A estrutura intersubjetiva do agir ético constitui-se, portanto, inicialmente, no âmbito da universalidade da razão prática, em que o encontro com o outro tem lugar segundo as formas universais do reconhecimento e do consenso. Reconhecer a aparição do outro no horizonte universal do Bem e consentir em encontrá-lo em sua natureza de outro Eu, eis o primeiro passo para a explicitação conceptual da estrutura intersubjetiva do agir ético. (VAZ, 2000, p. 70-71).

A antropologia e ética vazianas têm como base as estruturas formais e, portanto, universais da antropologia do sujeito, bem como o reconhecimento por analogia (o que constitui a abertura ao absoluto através da categoria do espírito) dos conceitos, como bem, liberdade e justiça. A relação de intersubjetividade é apreendida por meio da apreensão dos conceitos universais do reconhecimento e consenso, noções estas que se constituem como base à compreensão do existir humano em sociedade.
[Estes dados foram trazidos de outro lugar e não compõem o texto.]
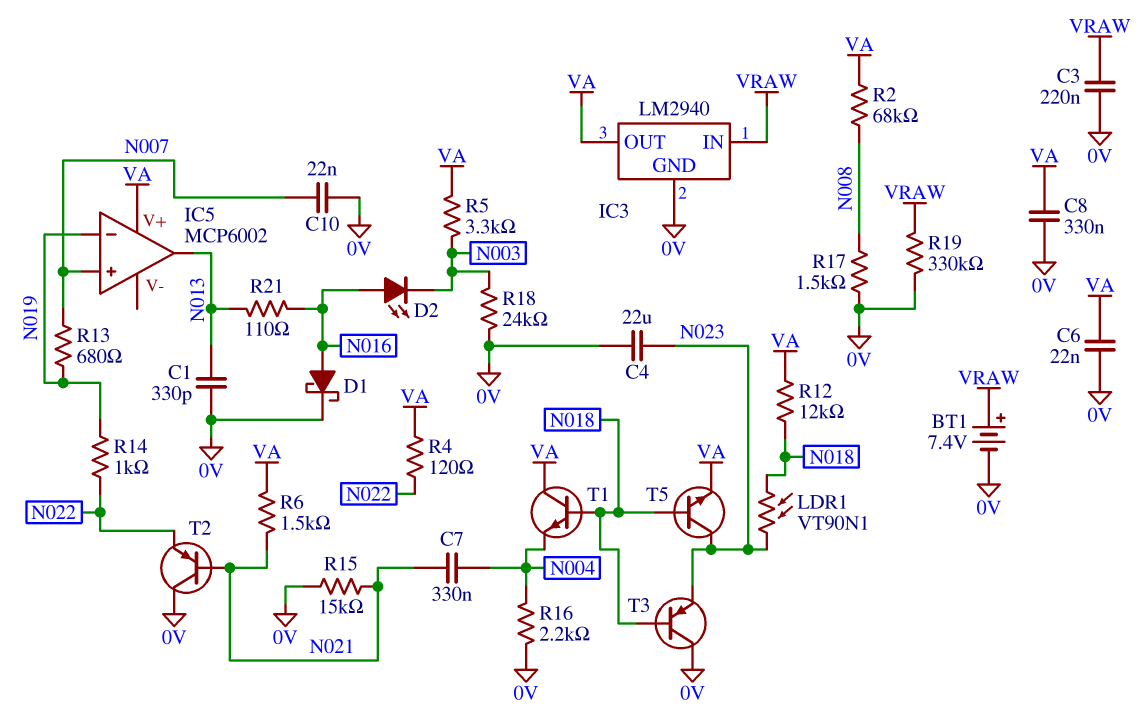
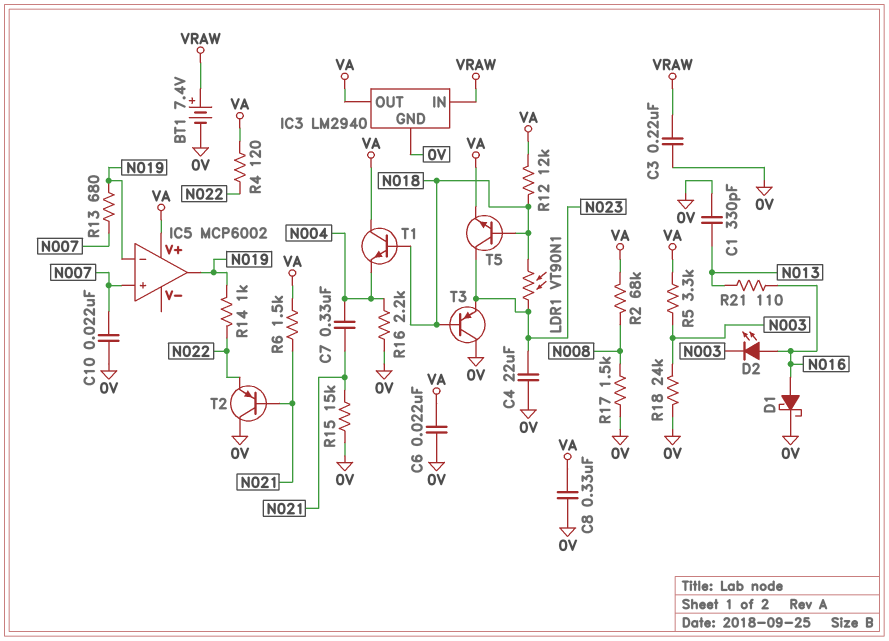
IC5 pin out: N013 -> N019
R19: 330k (0V, VRAW) -> none

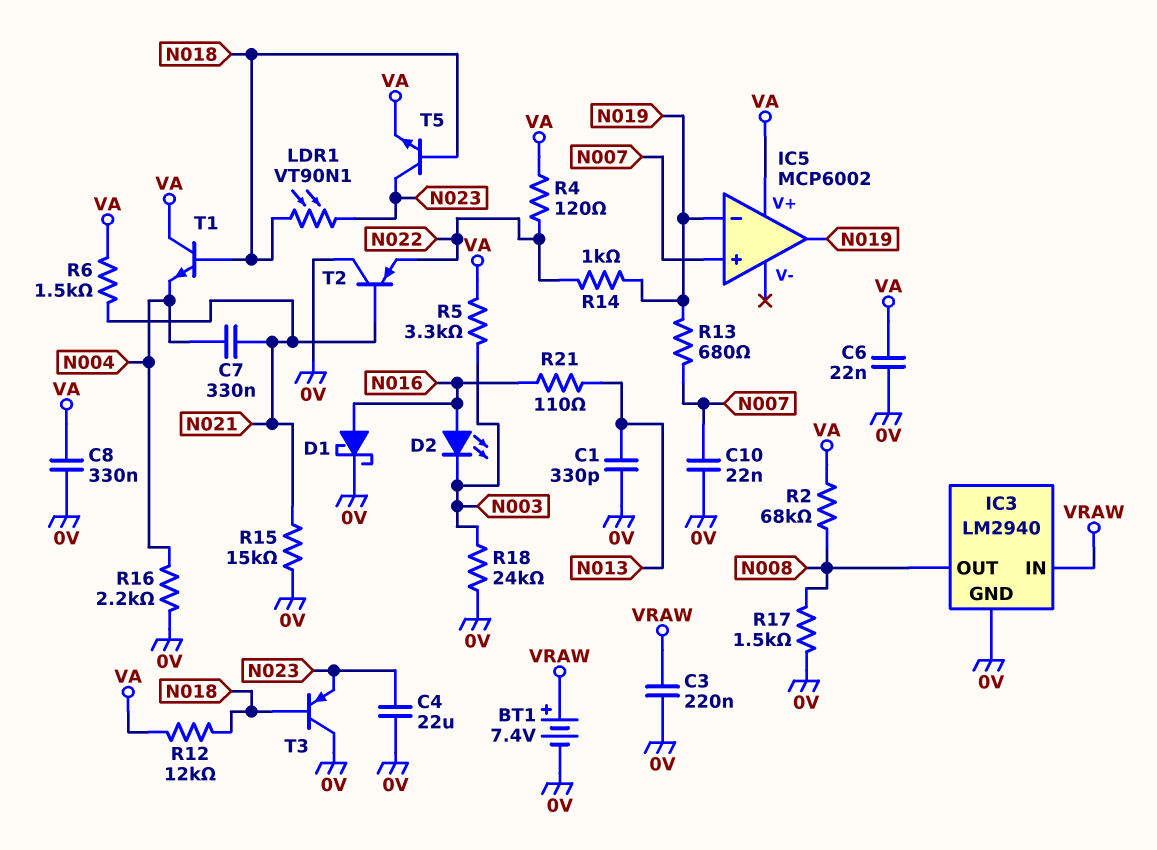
IC3 pin OUT: VA -> N008

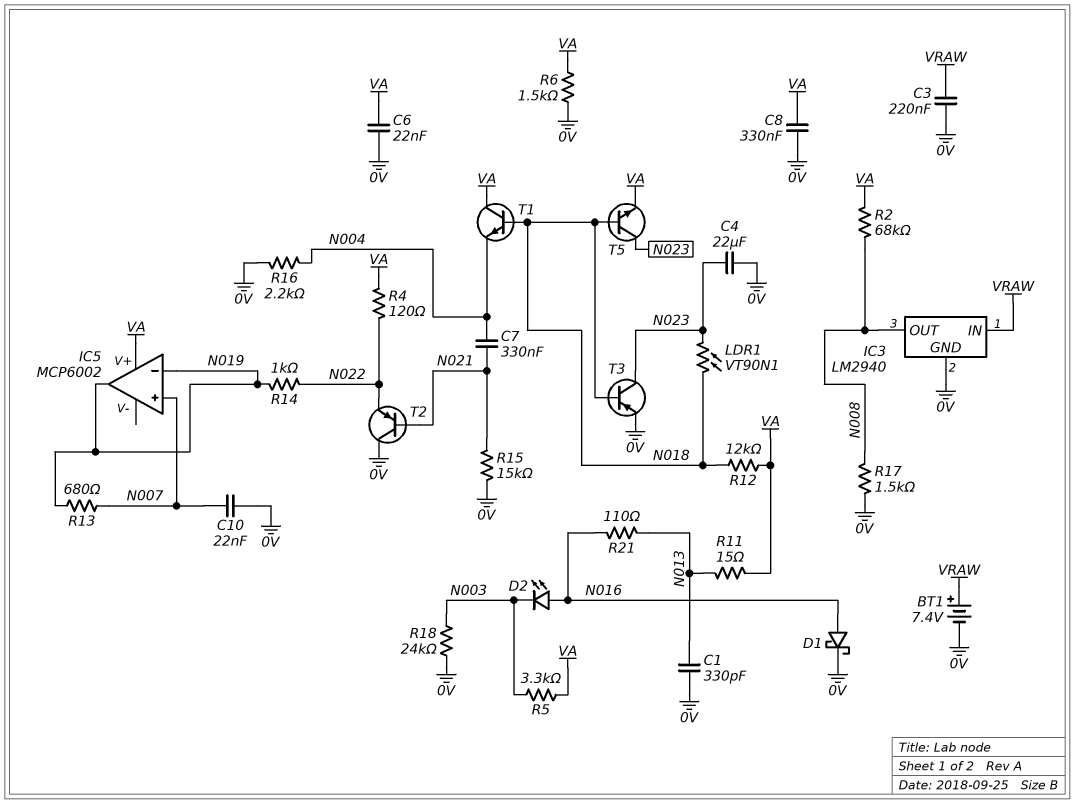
R6: 1.5k (N021, VA) -> 1.5k (0V, VA)
R11: none -> 15 (N013, VA)
T3: PNP (B N018, C 0V, E N023) -> PNP (B N018, C N023, E 0V)

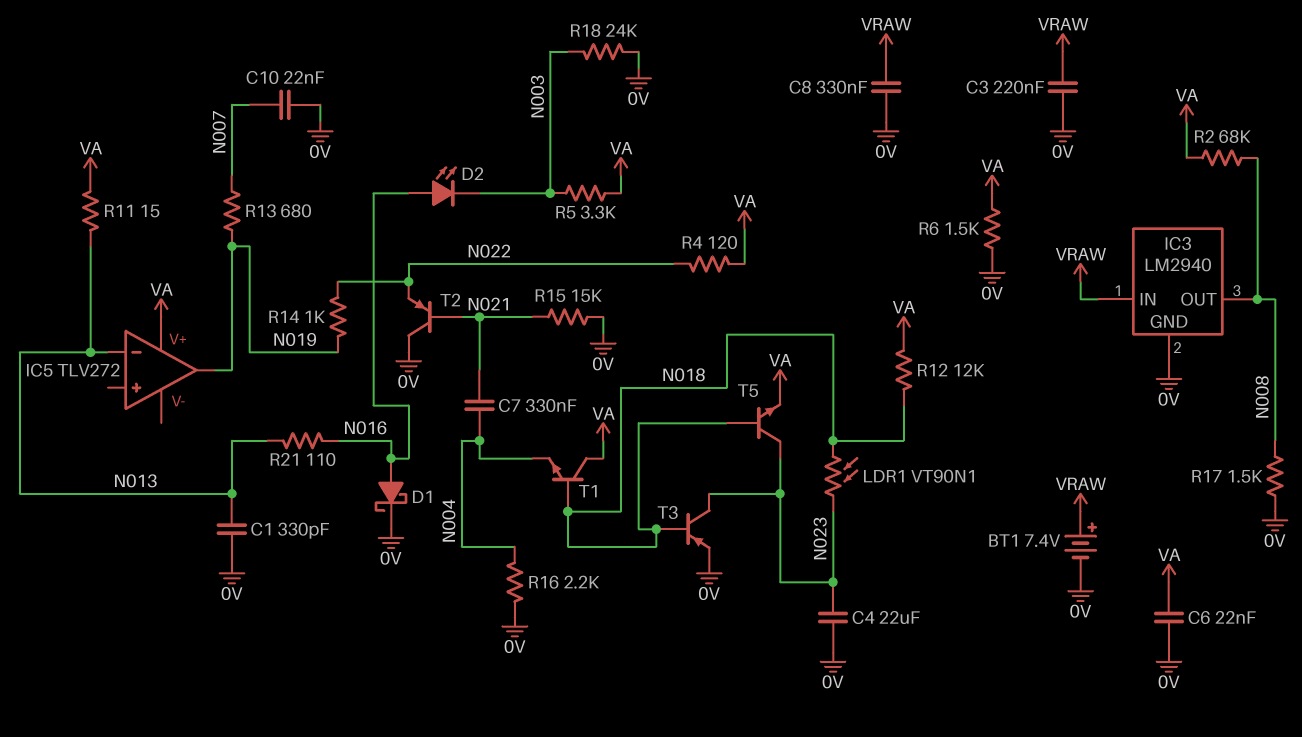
C8: 330nF (0V, VA) -> 330nF (0V, VRAW)
IC5: MCP6002 -> TLV272
IC5 pin in+: N007 -> none
IC5 pin in-: N019 -> N013

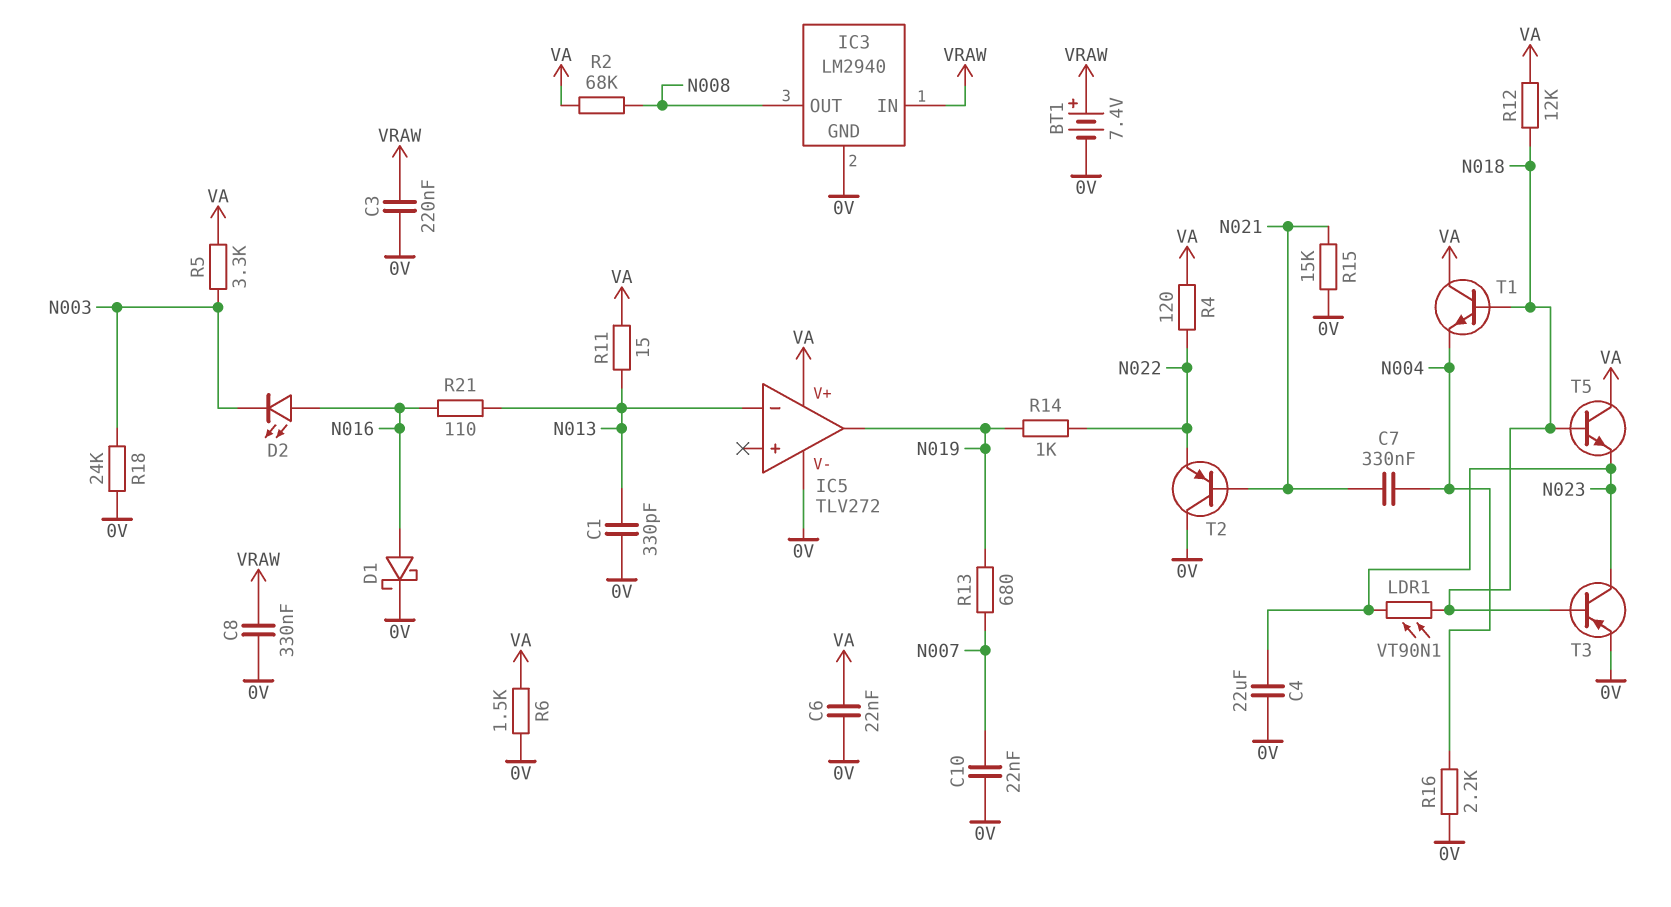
IC5 pin V-: none -> 0V
R17: 1.5k (0V, N008) -> none
T5: NPN (B N018, C N023, E VA) -> NPN (B N018, C VA, E N023)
Ressalta-se que reconhecimento e consenso estão não só intimamente relacionados, mas, também, dependem da abertura ao transcendental que se demonstra como característica intrínseca do ser humano, pois, segundo Lima Vaz, a abertura ao Bem universal atua como causa final da ação ética.

Implícita em todo o agir ético, a auto-afirmação do sujeito na sua relação ao Bem fundamenta-se, por um lado, na abertura intencional da Razão prática ao Bem universal definido em homologia com o Ser e, por outro, na objetividade do mesmo Bem como causa final do agir. A singularidade do agir ético, mediatizada pela situação mundano-histórica do sujeito, é determinada, por conseguinte, na sua inteligibilidade intrínseca, pela situação metafísica que o refere estruturalmente ao horizonte do Bem universal. (VAZ, 2000, p. 197, grifos do autor).
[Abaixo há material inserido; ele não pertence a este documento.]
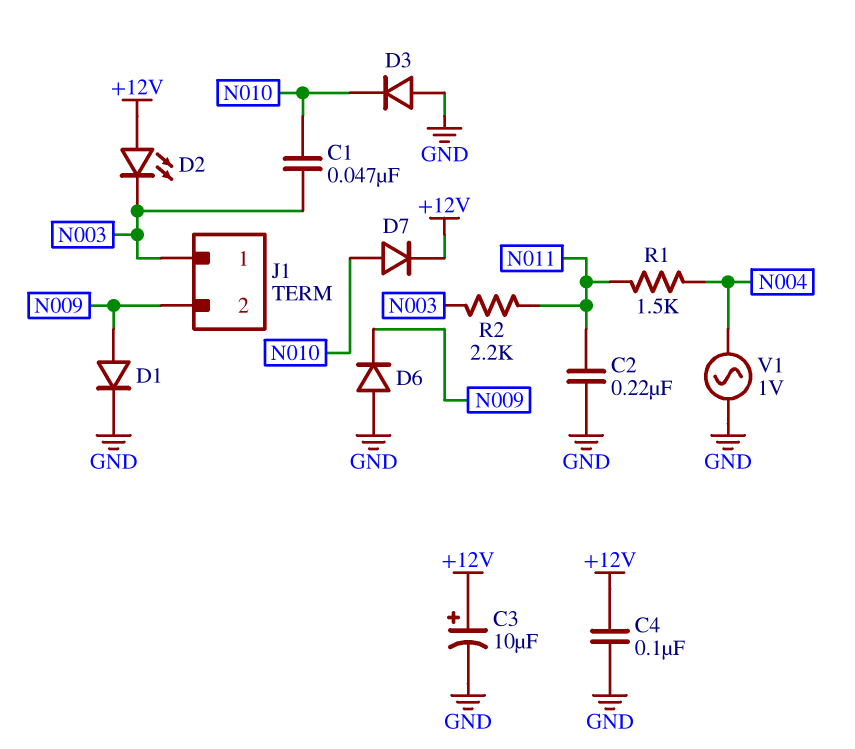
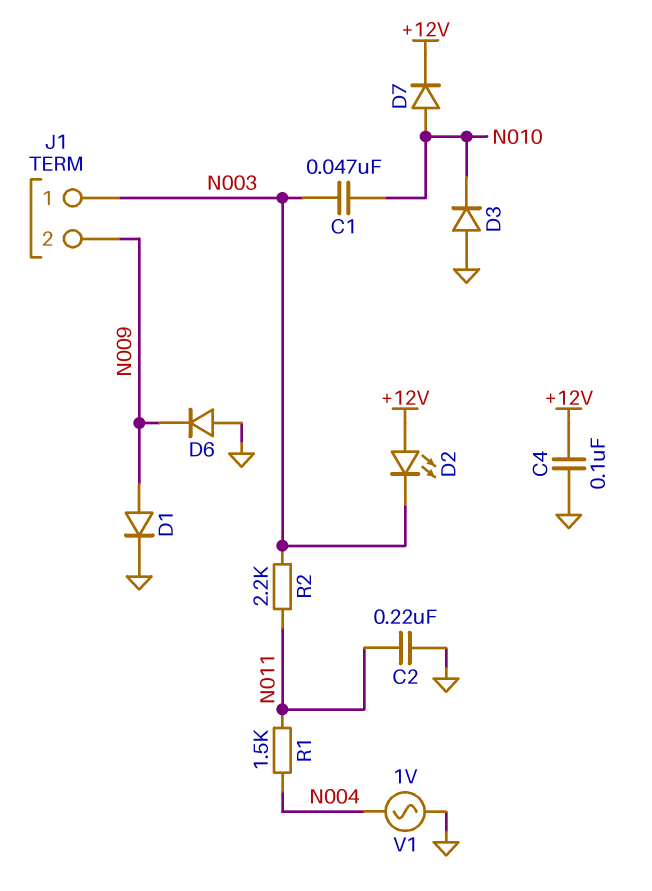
C3: 10uF (plus +12V, minus GND) -> none

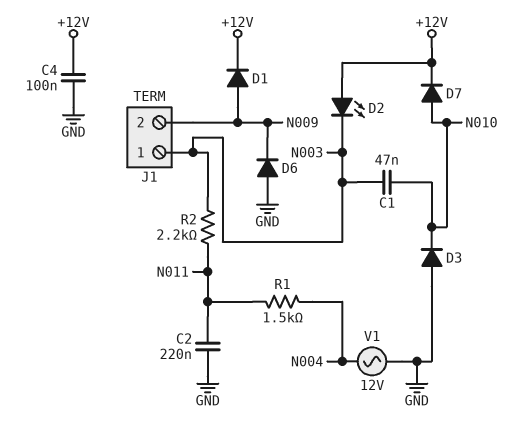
D1: diode (A N009, K GND) -> diode (A N009, K +12V)
V1: AC 1V (GND, N004) -> AC 12V (GND, N004)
Para sumarizar os passos discorridos até aqui: no momento do reconhecimento de si como sujeito unificado, tendo em vista as relações de estrutura e sua suprassunção na dimensão espiritual, o indivíduo, situado no mundo, defronta-se com outras infinitudes intencionais como ele. O reconhecimento deve ser recíproco e ocorre quando há uma relação com o outro percebido no horizonte do Bem, o qual, por sua vez, precisa, também, reconhecer o mesmo no horizonte do Bem e enquanto infinitude intencional. Por analogia, percebe-se o outro como sendo o mesmo. Consenso é ato intencional que deve ocorrer de imediato, simultaneamente ao reconhecimento, para que se efetive a comunidade entre o Eu e o Outro. Consenso é pressuposição do

reconhecimento do outro no horizonte do Bem. Configura-se, desse modo, como um ato intrinsecamente livre, pois, tanto o vislumbrar o horizonte do Bem, como também direcionar a vontade ao Bem (essenciais para o reconhecimento) constituem-se como processo contido dentro da esfera da liberdade do indivíduo. (VAZ, 2000, p. 71).

O reconhecimento e o consenso constituem-se, pois, como a base de origem da comunidade ética. E esta, por sua vez, tem a missão de tornar possível a convivência ética entre os homens, sendo, porém, possível em caráter de possibilidade duradoura, sob a forma reflexiva e judicativa da norma, como resposta ao desafio da permanência ou duração no tempo da própria comunidade ética e da instituição, na medida em que ela é uma grandeza social essencialmente normativa e constitutivamente uma grandeza ética. (NODARI, 2018, p. 37).

O reconhecimento é obra da razão prática enquanto cognoscente. O consenso é obra da mesma razão em sua atividade volitiva. Reconhecimento e consenso permitem assim, uma relação intersubjetiva não meramente formal, mas promovem diálogo ético em uma relação de comunidade (Eu-Tu). Assim há a passagem do indivíduo ético abstrato (estrutura subjetiva) para o indivíduo ético concreto (relações), que se efetiva em uma comunidade ética. (VAZ, 2000, p. 77).